How FTSE shares can help you build wealth

It’s easy to talk about poor odds of winning, but it works out in practice well. For example, my father’s £50 investment in Premium Bonds has been in place for more than 50 years. Yet he’s never won a big prize and the small amounts he has won have failed to make up for the erosion of his money because of inflation.

But FTSE shares are different. Underlying every share is a business capable of increasing its earnings and assets. If you choose carefully, shares can be an investment in a business that grows over time. The increase in value can make your invested money grow. On top of that, many companies pay shareholder dividends. And you can choose to either take that money as income or plough it back into your investments.

However, if you want to build wealth as quickly as possible, it can be a good idea to plough your dividends back into your investments. If you do that you’ll be compounding your gains. And the process of compounding is key to generating wealth.

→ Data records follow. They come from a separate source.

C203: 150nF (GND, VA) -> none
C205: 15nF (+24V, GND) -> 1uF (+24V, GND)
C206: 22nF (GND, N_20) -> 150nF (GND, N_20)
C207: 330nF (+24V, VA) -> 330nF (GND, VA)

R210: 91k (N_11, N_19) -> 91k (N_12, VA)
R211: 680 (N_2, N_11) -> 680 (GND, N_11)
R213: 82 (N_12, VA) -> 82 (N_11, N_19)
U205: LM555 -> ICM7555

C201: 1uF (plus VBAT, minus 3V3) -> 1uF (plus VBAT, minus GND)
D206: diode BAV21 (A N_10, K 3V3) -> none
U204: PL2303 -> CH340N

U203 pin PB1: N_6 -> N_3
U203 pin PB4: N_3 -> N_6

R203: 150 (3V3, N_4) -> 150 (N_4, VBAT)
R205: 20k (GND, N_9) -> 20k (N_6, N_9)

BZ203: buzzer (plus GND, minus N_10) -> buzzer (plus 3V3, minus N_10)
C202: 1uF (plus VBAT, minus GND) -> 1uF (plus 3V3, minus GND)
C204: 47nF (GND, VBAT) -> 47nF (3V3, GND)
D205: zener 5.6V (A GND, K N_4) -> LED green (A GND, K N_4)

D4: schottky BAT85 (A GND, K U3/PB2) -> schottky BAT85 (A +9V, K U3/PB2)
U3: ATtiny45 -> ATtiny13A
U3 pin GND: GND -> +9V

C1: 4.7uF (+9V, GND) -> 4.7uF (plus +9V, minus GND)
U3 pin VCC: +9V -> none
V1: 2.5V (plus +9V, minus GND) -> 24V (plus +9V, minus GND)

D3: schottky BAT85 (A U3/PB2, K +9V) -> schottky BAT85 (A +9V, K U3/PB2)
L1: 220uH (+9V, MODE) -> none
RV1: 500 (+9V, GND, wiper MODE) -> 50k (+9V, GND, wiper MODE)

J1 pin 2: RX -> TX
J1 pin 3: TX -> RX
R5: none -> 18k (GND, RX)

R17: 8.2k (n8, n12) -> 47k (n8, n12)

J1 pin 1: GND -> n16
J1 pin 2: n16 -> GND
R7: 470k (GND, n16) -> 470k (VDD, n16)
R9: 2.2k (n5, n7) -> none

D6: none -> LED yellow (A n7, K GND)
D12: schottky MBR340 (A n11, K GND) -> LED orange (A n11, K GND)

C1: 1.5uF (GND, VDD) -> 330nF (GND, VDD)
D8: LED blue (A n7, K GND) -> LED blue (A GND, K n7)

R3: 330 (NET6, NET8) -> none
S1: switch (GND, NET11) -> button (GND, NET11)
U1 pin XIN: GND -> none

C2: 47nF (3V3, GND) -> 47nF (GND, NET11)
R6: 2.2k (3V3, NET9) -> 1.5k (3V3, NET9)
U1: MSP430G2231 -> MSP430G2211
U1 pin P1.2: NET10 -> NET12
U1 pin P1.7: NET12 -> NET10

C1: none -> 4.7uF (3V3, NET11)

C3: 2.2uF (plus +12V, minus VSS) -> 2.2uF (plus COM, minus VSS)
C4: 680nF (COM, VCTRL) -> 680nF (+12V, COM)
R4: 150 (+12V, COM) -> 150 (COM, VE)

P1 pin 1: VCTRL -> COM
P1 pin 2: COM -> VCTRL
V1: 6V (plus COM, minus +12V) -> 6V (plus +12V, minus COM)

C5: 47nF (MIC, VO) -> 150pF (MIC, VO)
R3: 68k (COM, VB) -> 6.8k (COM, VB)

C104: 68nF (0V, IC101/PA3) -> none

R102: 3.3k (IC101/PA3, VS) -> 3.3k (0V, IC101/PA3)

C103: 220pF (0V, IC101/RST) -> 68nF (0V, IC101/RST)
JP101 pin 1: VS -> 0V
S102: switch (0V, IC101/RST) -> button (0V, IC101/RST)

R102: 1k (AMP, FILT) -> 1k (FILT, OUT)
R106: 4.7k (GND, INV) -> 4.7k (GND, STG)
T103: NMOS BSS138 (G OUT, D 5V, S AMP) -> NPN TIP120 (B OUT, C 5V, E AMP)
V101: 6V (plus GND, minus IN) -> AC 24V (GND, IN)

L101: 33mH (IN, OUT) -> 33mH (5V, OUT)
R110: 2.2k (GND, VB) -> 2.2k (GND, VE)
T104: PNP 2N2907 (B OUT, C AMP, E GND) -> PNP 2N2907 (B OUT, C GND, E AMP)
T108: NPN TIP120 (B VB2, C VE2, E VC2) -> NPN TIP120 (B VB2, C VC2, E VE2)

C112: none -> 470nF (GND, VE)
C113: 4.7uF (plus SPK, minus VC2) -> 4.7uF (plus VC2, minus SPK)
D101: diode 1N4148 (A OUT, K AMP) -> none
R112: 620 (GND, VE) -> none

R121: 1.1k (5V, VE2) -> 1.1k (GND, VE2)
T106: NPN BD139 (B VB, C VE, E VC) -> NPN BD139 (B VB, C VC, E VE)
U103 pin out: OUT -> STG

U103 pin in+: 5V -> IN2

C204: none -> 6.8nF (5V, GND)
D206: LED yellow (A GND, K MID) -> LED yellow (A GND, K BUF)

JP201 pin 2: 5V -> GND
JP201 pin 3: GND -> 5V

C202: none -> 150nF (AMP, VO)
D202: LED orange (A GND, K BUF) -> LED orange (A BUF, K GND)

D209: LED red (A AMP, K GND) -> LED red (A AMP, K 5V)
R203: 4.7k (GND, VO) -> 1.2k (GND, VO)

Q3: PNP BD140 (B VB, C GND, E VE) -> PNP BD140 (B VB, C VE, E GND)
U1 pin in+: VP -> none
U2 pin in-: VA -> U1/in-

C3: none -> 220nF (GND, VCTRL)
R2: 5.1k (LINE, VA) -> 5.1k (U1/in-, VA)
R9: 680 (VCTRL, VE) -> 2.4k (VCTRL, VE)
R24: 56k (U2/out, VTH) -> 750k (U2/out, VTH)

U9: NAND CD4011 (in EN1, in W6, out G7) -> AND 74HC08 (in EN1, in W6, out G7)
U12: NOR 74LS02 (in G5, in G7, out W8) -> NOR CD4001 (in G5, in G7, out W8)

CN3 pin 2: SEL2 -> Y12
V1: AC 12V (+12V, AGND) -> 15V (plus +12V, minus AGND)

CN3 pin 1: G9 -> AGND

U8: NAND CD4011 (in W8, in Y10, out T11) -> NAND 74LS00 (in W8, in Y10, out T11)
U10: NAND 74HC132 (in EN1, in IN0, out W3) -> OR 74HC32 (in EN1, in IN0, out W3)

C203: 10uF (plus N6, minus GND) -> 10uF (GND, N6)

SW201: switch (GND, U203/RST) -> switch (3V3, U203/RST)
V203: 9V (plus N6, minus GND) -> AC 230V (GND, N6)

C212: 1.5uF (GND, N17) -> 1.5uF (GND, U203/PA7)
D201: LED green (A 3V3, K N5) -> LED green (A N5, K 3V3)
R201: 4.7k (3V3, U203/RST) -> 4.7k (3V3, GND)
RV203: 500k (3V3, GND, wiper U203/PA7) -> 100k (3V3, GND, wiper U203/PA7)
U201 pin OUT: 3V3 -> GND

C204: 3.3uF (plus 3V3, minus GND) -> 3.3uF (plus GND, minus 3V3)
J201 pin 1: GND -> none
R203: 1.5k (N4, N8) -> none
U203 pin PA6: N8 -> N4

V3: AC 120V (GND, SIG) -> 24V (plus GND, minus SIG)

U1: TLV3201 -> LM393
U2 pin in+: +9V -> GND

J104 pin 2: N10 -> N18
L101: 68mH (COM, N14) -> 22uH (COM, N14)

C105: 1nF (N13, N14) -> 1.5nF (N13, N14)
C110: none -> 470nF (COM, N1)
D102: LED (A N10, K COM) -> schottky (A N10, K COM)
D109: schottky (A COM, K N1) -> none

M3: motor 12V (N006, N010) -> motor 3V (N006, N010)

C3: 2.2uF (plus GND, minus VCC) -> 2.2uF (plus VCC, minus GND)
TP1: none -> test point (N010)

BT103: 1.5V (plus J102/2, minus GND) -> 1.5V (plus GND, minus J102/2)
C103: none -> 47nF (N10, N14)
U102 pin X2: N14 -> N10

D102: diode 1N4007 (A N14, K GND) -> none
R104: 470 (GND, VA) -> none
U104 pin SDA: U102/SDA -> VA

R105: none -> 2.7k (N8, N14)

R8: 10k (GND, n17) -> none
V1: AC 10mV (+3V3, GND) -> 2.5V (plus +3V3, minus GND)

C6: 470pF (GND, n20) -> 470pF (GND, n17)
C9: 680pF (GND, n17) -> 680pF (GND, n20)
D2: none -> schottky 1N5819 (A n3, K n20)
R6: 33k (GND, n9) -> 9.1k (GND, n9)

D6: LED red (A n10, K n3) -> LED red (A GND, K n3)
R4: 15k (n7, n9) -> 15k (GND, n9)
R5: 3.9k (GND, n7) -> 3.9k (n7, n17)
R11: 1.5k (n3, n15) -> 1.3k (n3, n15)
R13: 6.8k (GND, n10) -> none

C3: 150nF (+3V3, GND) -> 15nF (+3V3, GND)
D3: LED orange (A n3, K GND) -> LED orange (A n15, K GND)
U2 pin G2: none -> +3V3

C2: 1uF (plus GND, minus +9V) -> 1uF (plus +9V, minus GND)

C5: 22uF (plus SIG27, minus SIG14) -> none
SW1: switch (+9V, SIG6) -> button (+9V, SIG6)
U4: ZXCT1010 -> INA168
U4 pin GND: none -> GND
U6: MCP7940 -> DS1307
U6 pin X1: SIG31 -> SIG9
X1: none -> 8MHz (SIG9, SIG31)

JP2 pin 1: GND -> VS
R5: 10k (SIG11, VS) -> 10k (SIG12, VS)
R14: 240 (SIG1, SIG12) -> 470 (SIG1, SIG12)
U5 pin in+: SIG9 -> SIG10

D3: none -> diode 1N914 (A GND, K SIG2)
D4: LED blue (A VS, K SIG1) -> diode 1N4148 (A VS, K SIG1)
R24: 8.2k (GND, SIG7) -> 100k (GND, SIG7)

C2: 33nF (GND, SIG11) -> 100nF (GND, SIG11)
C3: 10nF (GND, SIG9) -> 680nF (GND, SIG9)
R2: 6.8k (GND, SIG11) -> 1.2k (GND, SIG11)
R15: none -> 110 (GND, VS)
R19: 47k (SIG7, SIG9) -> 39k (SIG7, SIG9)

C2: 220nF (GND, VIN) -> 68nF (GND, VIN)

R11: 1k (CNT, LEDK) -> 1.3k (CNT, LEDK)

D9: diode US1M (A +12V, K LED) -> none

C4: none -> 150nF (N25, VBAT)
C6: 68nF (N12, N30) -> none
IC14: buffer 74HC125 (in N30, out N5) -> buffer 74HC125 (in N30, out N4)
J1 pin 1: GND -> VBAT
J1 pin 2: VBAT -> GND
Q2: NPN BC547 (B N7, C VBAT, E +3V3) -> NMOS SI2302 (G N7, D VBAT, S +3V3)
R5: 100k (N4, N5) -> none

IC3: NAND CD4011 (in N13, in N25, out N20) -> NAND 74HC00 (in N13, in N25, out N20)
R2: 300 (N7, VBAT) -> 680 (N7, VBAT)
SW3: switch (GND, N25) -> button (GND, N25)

Compounding accelerates over time. So, if you stick with a programme of investment and compound your gains over years, you could end up with returns to rival a big win in Premium Bonds.

I’d invest within a Stocks and Shares ISA

I’d begin by opening a Stocks and Shares ISA. Then I’d aim to pay regular money into the ISA. For me, a monthly payment would be ideal as soon as I get my wages. Within the ISA, you can invest in many FTSE shares from either the FTSE 100 index or the FTSE 250 index.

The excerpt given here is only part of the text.